Il Fatto
Un lavoratore impugnava il licenziamento disciplinare intimato per aver simulato lo stato di malattia.
La Corte d’Appello, in riforma della sentenza di primo grado, accoglieva la domanda, rilevando compatibili con lo stato di malattia le attività svolte dal lavoratore.

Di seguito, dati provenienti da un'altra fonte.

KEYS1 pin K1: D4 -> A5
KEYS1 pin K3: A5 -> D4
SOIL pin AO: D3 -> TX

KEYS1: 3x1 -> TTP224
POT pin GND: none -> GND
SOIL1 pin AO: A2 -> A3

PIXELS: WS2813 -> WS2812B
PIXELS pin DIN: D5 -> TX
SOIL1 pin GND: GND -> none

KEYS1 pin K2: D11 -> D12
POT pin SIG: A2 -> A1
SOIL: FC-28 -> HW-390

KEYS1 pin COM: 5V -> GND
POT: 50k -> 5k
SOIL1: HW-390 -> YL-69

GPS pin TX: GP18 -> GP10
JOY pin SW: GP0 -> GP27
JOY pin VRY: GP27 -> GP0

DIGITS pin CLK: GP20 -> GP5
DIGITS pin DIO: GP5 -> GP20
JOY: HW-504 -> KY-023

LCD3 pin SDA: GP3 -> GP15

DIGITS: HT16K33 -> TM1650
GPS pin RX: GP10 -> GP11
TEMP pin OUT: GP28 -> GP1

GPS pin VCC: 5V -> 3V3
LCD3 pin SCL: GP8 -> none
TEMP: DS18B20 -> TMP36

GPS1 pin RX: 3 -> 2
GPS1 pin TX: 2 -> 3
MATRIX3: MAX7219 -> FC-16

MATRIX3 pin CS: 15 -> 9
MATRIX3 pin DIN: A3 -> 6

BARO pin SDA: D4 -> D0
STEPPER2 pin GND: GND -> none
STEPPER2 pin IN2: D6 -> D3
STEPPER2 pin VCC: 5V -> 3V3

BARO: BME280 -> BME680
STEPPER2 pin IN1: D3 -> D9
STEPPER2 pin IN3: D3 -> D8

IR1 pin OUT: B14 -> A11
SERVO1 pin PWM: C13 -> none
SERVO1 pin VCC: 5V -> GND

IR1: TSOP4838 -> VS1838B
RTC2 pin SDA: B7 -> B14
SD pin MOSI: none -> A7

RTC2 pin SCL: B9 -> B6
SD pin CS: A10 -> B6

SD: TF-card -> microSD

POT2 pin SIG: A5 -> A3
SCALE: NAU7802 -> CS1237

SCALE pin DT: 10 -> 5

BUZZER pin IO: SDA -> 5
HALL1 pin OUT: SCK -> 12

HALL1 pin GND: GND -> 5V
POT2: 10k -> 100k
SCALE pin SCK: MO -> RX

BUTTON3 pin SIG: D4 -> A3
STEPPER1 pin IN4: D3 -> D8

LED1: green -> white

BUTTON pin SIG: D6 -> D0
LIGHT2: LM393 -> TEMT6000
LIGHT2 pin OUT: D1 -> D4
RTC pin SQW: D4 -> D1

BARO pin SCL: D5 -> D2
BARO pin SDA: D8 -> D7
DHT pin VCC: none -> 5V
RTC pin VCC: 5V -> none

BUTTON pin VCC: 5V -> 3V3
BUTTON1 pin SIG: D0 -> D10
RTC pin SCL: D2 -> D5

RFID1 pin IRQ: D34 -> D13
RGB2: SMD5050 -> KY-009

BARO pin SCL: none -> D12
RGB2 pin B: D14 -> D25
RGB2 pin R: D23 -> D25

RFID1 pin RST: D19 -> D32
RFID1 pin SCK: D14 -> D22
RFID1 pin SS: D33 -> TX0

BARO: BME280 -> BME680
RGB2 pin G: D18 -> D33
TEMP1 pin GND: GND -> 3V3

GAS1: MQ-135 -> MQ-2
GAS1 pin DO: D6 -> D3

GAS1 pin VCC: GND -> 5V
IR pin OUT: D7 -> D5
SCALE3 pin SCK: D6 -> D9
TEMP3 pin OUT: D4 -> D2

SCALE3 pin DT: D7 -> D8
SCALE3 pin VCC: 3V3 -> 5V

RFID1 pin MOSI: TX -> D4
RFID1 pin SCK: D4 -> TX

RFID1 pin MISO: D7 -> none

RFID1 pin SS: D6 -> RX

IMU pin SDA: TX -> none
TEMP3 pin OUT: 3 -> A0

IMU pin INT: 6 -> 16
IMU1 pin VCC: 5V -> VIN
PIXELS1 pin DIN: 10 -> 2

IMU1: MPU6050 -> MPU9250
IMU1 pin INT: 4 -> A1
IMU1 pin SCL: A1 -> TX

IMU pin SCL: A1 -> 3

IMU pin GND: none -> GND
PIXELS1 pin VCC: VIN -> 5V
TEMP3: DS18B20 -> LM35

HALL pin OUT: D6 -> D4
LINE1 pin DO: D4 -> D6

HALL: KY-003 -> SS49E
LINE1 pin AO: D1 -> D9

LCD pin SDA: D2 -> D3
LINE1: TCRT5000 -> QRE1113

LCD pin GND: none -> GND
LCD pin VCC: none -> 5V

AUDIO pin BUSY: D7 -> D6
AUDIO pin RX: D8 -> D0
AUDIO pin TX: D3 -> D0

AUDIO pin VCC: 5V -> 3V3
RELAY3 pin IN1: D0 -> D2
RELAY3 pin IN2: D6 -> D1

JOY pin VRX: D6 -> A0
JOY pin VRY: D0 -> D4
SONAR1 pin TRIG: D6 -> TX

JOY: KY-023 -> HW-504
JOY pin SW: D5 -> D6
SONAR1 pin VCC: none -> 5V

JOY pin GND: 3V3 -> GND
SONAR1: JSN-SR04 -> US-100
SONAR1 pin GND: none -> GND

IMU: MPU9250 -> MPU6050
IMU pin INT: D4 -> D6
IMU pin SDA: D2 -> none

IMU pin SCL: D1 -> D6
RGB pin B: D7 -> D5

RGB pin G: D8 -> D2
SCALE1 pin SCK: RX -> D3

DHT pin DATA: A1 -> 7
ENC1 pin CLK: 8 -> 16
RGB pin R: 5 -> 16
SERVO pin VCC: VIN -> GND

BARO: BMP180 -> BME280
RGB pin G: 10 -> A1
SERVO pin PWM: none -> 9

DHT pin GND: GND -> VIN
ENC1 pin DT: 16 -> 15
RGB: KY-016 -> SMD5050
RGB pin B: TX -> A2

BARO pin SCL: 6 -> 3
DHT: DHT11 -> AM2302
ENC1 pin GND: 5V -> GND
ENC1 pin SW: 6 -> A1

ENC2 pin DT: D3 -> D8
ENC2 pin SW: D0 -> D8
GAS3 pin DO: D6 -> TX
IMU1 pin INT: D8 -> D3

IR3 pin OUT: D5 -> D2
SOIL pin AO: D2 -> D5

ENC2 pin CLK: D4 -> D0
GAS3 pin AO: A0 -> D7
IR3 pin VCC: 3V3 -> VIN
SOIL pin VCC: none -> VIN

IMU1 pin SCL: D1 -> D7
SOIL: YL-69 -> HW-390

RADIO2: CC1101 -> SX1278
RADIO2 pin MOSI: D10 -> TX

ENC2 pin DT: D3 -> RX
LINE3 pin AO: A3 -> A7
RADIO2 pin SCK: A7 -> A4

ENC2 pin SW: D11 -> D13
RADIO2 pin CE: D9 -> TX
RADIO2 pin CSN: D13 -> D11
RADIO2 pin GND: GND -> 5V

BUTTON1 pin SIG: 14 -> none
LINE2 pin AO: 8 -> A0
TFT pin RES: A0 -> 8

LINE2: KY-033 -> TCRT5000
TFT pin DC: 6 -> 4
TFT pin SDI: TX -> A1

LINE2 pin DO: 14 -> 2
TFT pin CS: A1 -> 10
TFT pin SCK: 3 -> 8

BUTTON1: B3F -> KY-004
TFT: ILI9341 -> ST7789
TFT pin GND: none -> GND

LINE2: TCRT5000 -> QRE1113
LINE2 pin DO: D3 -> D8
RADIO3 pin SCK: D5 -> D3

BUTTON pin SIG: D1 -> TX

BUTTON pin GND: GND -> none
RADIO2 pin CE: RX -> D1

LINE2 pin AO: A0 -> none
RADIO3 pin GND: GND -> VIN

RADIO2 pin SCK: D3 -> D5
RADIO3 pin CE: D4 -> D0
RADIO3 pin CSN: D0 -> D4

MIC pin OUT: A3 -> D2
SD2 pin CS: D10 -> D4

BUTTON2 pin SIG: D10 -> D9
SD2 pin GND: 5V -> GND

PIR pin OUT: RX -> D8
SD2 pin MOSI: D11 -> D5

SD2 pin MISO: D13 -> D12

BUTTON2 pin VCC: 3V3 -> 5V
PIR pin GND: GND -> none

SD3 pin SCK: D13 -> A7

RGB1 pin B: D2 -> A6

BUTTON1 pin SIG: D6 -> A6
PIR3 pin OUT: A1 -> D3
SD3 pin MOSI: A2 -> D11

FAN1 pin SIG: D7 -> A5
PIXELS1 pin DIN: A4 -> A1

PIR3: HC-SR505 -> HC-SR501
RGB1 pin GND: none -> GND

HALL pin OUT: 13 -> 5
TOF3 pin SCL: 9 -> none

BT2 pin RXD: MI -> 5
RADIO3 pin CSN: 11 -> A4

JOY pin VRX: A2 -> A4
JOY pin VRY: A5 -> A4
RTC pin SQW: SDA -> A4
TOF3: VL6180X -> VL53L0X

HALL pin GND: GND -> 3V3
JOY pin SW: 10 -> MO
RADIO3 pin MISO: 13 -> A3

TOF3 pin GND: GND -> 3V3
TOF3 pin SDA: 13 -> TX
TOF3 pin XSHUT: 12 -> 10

Il datore di lavoro ricorreva per cassazione.
Il Diritto
La corte ricorda che durante il periodo di sospensione del rapporto determinato dalla malattia permangono in capo al lavoratore tutti gli obblighi non strettamente inerenti allo svolgimento della prestazione; tra gli altri, gli obblighi di diligenza e fedeltà di cui agli artt. 2104 e 2105 c.c., oltre che gli obblighi di correttezza e buona fede ex artt. 1175 e 1375 c.c., con ciò rilevando l’eventuale violazione del dovere di osservare tutte le cautele, comprese quelle terapeutiche e di riposo prescritte dal medico, atte a non pregiudicare il recupero delle energie lavorative temporaneamente minate dall'infermità, affinché vengano ristabilite le condizioni di salute idonee per adempiere la prestazione principale cui si è obbligati, sia che si intenda tale dovere quale riflesso preparatorio e strumentale dello specifico obbligo di diligenza, sia che lo si collochi nell'ambito dei più generali doveri di protezione scaturenti dalle clausole di correttezza e buona fede in executivis, evitando comportamenti che mettano in pericolo l'adempimento dell'obbligazione principale del lavoratore per la possibile o probabile protrazione dello stato di malattia.
Poiché i giudici di merito non si sono attenuti a tale principio, la corte accoglie il ricorso.